Kyrgyzstan has announced its plans to launch USDKG, a gold-backed stablecoin pegged to the U.S. dollar. The project will initially be backed by $500M in gold reserves.
During the 2025 Token2049, it was revealed that Kyrgyzstan will be launching a stablecoin pegged to the U.S. dollar but backed by gold reserves of up to $500M.
Kyrgyzstan is attempting to position itself as an innovator in the Central Asian digital finance market with the planned launch of its USDKG.
The USDKG is a gold-backed stablecoin pegged to the U.S. dollar.
According to the project advisor, Gabriel Guerra, the Ministry of Finance will begin the project with $500M worth of gold in reserve and intends to grow that to $2B over time. The project aims to combine the reliability of gold with the accessibility of blockchain-powered finance.
The Gold Dollar (USDKG) is set to debut in the third quarter of 2025, as revealed by Guerra at the Token2049 conference in Dubai.
The launch of the USDKG is part of the Kyrgyz government’s plan to modernize the country’s financial infrastructure and improve international money movement, with the Kyrgyz Ministry of Finance leading the plan.
“This stablecoin will be used in cross-border transactions and international trade,” Guerra explained. He added that the initial rollout will target Central Asia before they explore expanding into Southeast Asia and the Middle East.
30% of Kyrgyzstan’s GDP comes from remittances. A serviceable USDKG could ease overseas transfers if it offers a faster, cheaper, and more stable alternative to traditional remittance channels.
Guerra emphasized the potential for USDKG to address the inefficiencies in cross-border transactions, which would help both individuals and businesses avoid the costly processes of current banking systems.
Unlike some digital assets like Paxos Gold (PAXG) or Tether Gold (XAUT), which track the real-time price of gold, USDKG is not designed to mirror the fluctuations of the gold market.
Rather than track the price of gold, the USDKG is backed by physical gold reserves and maintains a stable value through its direct tie to the U.S. dollar.
This design helps to shield users from any volatility in gold’s price. By maintaining a 1:1 redemption ratio with the U.S dollar, the stablecoin will preserve purchasing power and reduce price fluctuations.
To further secure the value of the stablecoin and build public confidence, the project will also be overcollateralized. This means that the value of gold held in reserve will exceed the amount of USDKG issued. This safety measure further protects users in case of sudden gold price dips.

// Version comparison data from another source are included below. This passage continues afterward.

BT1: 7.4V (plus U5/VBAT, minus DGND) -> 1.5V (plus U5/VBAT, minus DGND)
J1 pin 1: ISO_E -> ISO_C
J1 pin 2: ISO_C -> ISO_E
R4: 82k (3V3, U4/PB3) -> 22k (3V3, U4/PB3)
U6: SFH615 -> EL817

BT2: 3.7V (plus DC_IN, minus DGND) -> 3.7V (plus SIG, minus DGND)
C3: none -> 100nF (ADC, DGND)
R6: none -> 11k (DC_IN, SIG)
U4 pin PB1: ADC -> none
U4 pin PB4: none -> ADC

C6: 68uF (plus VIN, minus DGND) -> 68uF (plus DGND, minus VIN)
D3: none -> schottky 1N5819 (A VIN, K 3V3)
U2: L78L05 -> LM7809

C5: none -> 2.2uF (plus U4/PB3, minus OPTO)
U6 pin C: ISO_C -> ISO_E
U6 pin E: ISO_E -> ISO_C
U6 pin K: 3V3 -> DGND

Additionally, the reserves will undergo independent audits, and transparency will be central to the stablecoin’s operations.
Stablecoin holders can redeem their tokens for physical gold, other cryptocurrencies, or fiat currencies.
This flexibility gives the USDKG a potential edge in both traditional finance and emerging crypto economies. Traders looking for an asset-backed by a trusted commodity with the ease of blockchain movement may find the USDKG especially appealing. Governments and institutions in regions where gold is culturally and economically valued, such as the Middle East, may find it easy to integrate the stablecoin into their economies.
Also, Guerra did not rule out the USDKG stablecoin’s availability on centralized and decentralized exchanges, which would facilitate accessibility for institutional and retail investors.